Il Khas Mahal era la residenza privata del sovrano, un tempo dotata delle più ricche e raffinate decorazioni, ed é suddiviso in tre ambienti diversi: il Tasbih Khana, per la recita delle preghiere quotidiane, il Khwabgah, la stanza dei sogni per il riposo e il Tosh Khana, per la vestizione, il tutto straordinariamente ornato da intarsi e bassorilievi secondo stili e tradizioni provenienti da tutto l'impero; particolarmente celebre, la Bilancia della Giustizia, simbolo di buon governo, sospesa su una luna crescente e circondata di stelle, posta a ornamento di una jalis, schermo in marmo traforato, tra il Tasbih Khana e il Tosh Khana. All'esterno del Khwabgah, si erge la Muthamman Burj, dalla quale il sovrano apparriva ogni mattina alla corte e alla quale venne aggiunto un balconcino nel 1808 da Akbar Shah II. La Moti Majid fu invece la piccola e splendida moschea in marmo costruita in seguito come santuario privato dall'imperatore Aurangzeb. Il pavimento della sala di preghiera, sopraelevato rispetto al cortile, è ornato da intarsi che ripropongono modelli di Musallas, i piccoli tappeti da preghiera, in marmo nero. 

Meritano la visita inoltre i Bagni Reali, l'Hammam, tre sale unite da corridoi con pareti in marmo decorate a intarsio di pietre dure con motivi floreali, la Shahi Burji, la torre reale, torretta ottagonale un tempo sormontata da un padiglione a chhattri accanto alla quale sorge una sala ad archi costruita forse da Aurangzeb, e il Rang Mahal, o Palazzo Colorato, ornato da specchi, affreschi e foglia d'oro e d'argento, che ospitava il ricco harem dell'imperatore e aree destinate all'intrattenimento reale, dotato al suo interno di un canale, Nahr-i-Bihisht, con una magnifica fontana centrale in marmo, un blocco unico scolpito in forma di loto, che proporzionava refrigerio agli ambienti.

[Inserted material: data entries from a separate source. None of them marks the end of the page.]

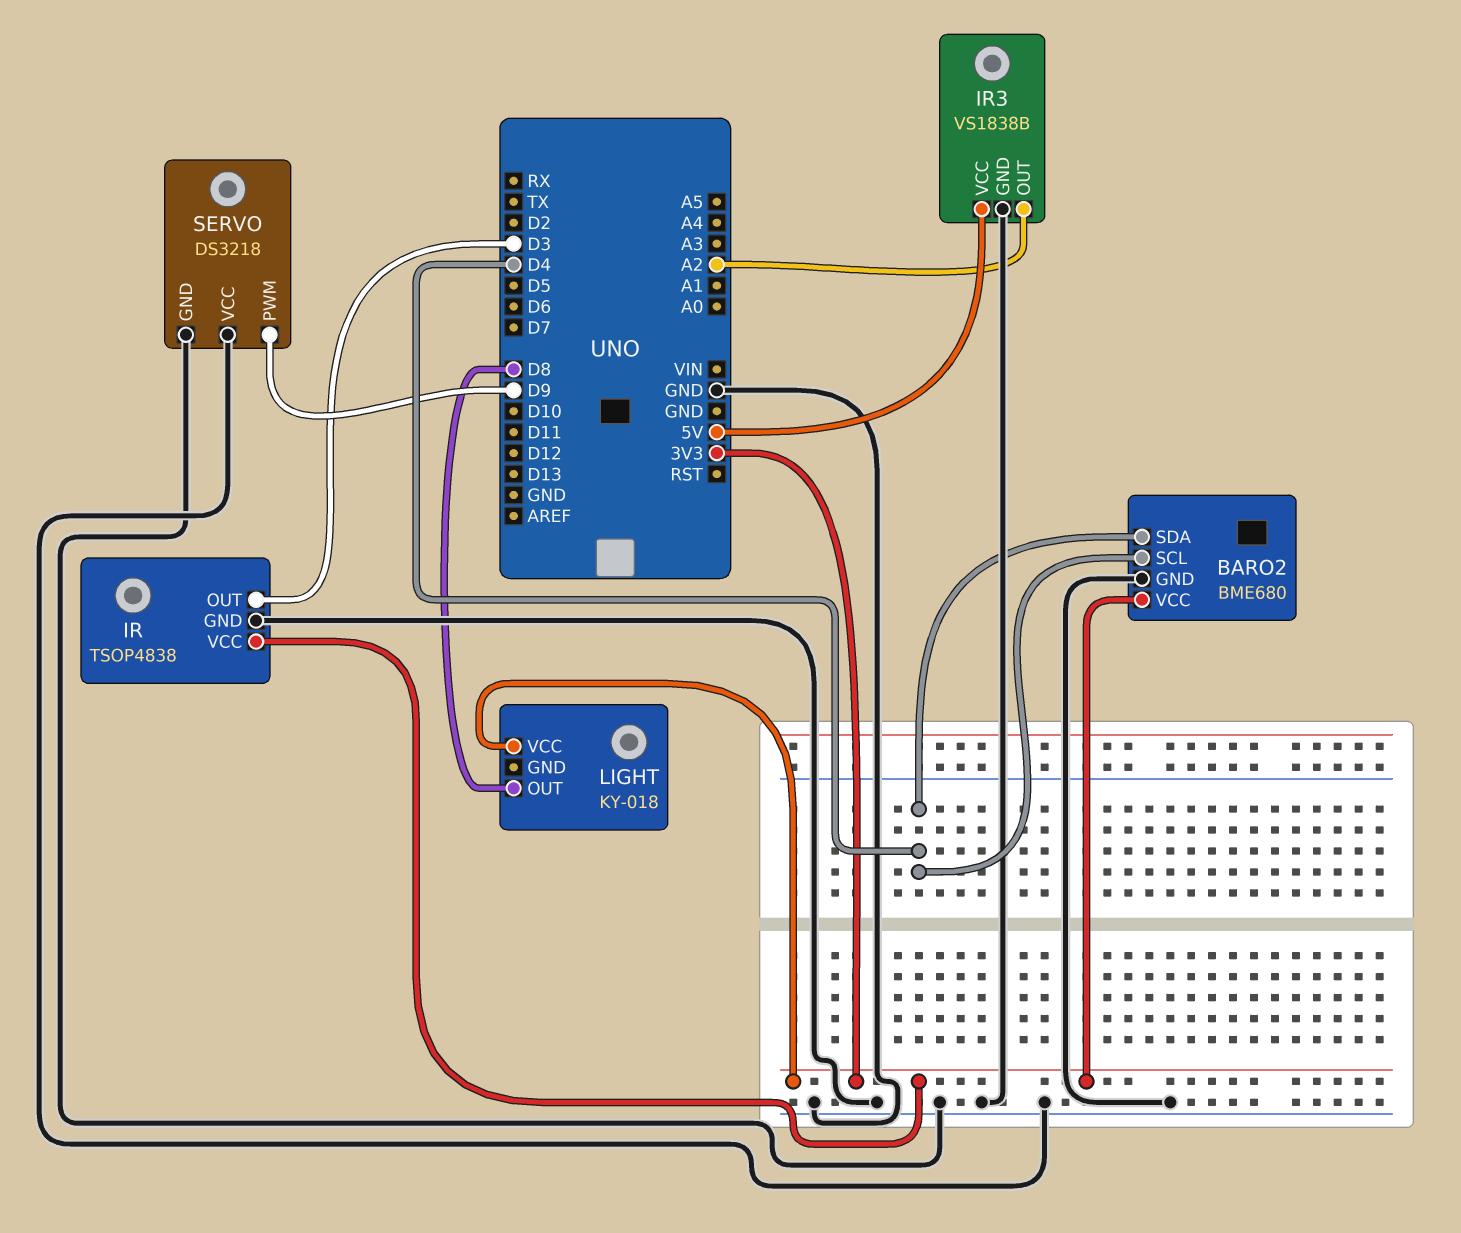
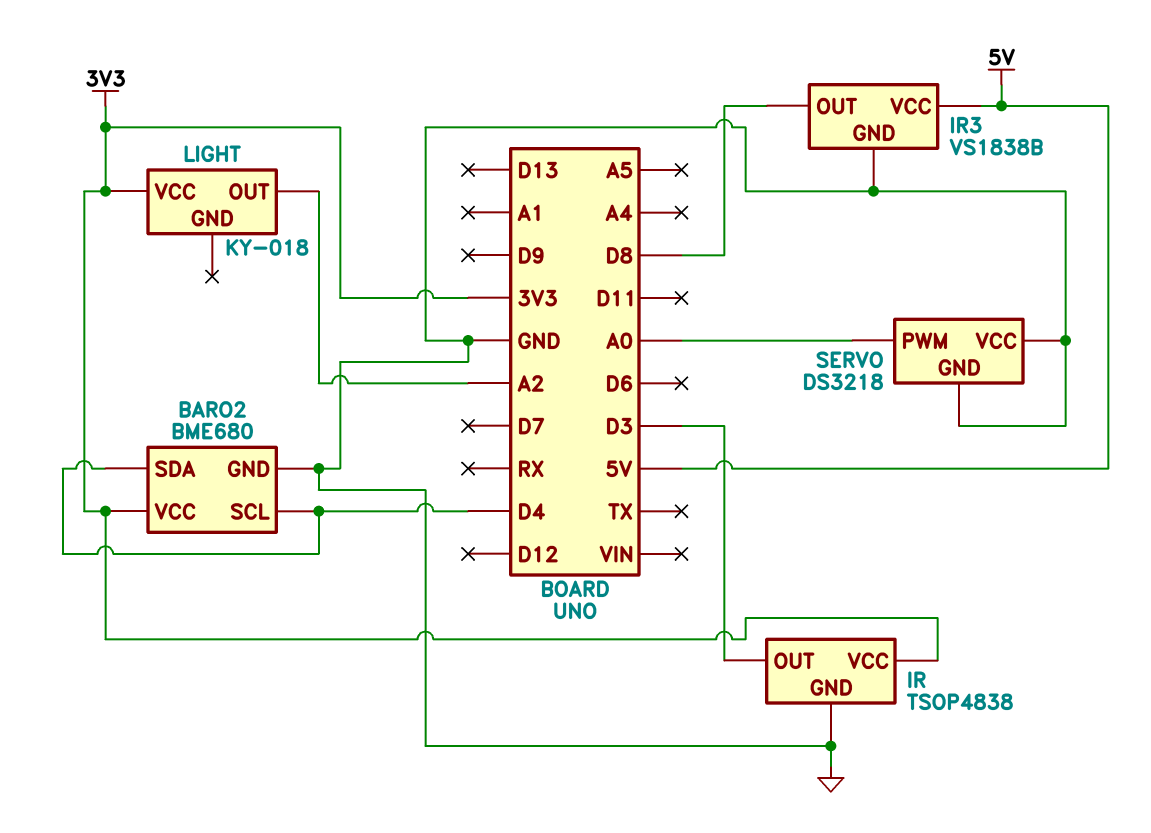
IR3 pin OUT: A2 -> D8
LIGHT pin OUT: D8 -> A2
SERVO pin PWM: D9 -> A0

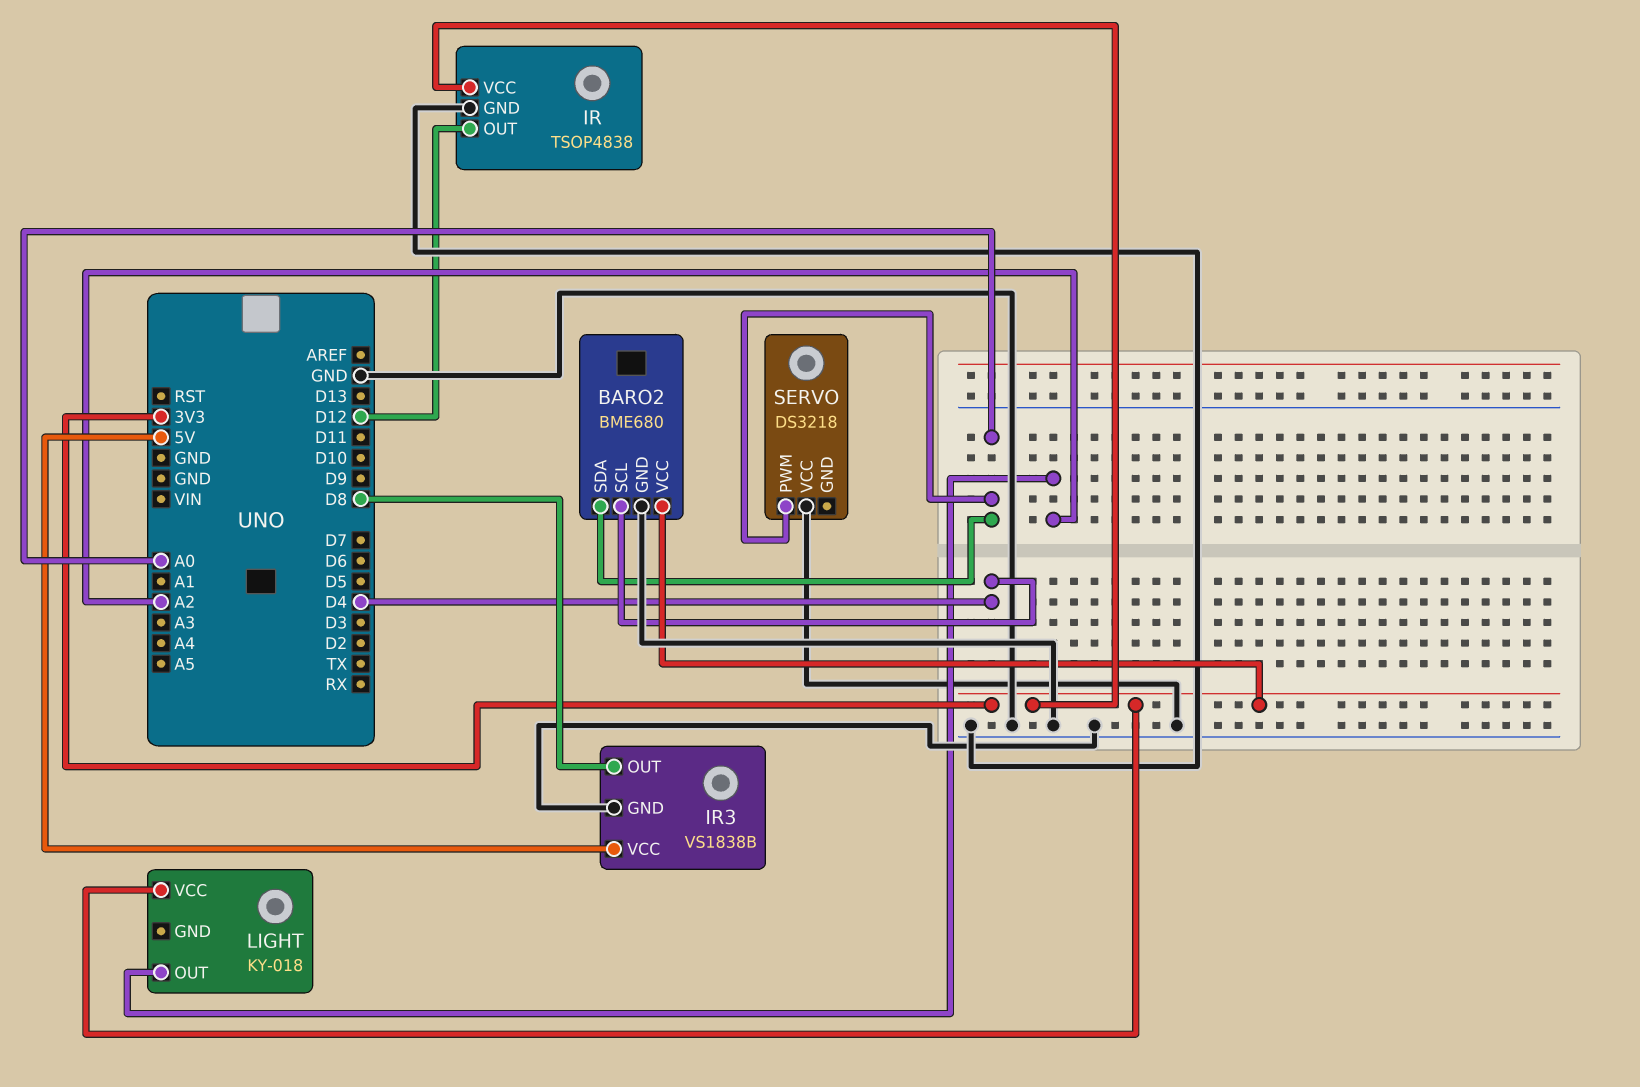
BARO2 pin SDA: D4 -> A0
IR pin OUT: D3 -> D12
SERVO pin GND: GND -> none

Nonostante abbia subito come detto l'attacco di Nadir Shah nel 1739 e poi quello dei britannici durante il sollevamento del 1857, la cosiddetta rivolta dei Sepoy, la fortezza, come la sua omologa ed omonima ad Agra, a cui si ispirò sin dall'inizio ShahJahan, rimane una straordinaria testimonianza della potenza e dello splendore dell'epoca moghul, anche se il numero degli edifici superstiti al suo interno corrisponde solo a poco più di un quarto di quanto eretto allora dal suo fondatore, il quale ebbe però ben poco tempo di godersi tanta magnificenza: deposto e imprigionato dal figlio Aurangzeb, finì infatti i suoi giorni prigioniero ad Agra. 

Il Forte Rosso di Delhi è inoltre un luogo altamente simbolico, nel cuore del popolo indiano: non solo testimonia l'apice della gloria moghul, ma fu proprio dalle sue mura che la notte tra il 14 e il 15 Agosto del 1947 il Pandit Nehru annunciò alla folla acclamante l'indipendenza dell'India.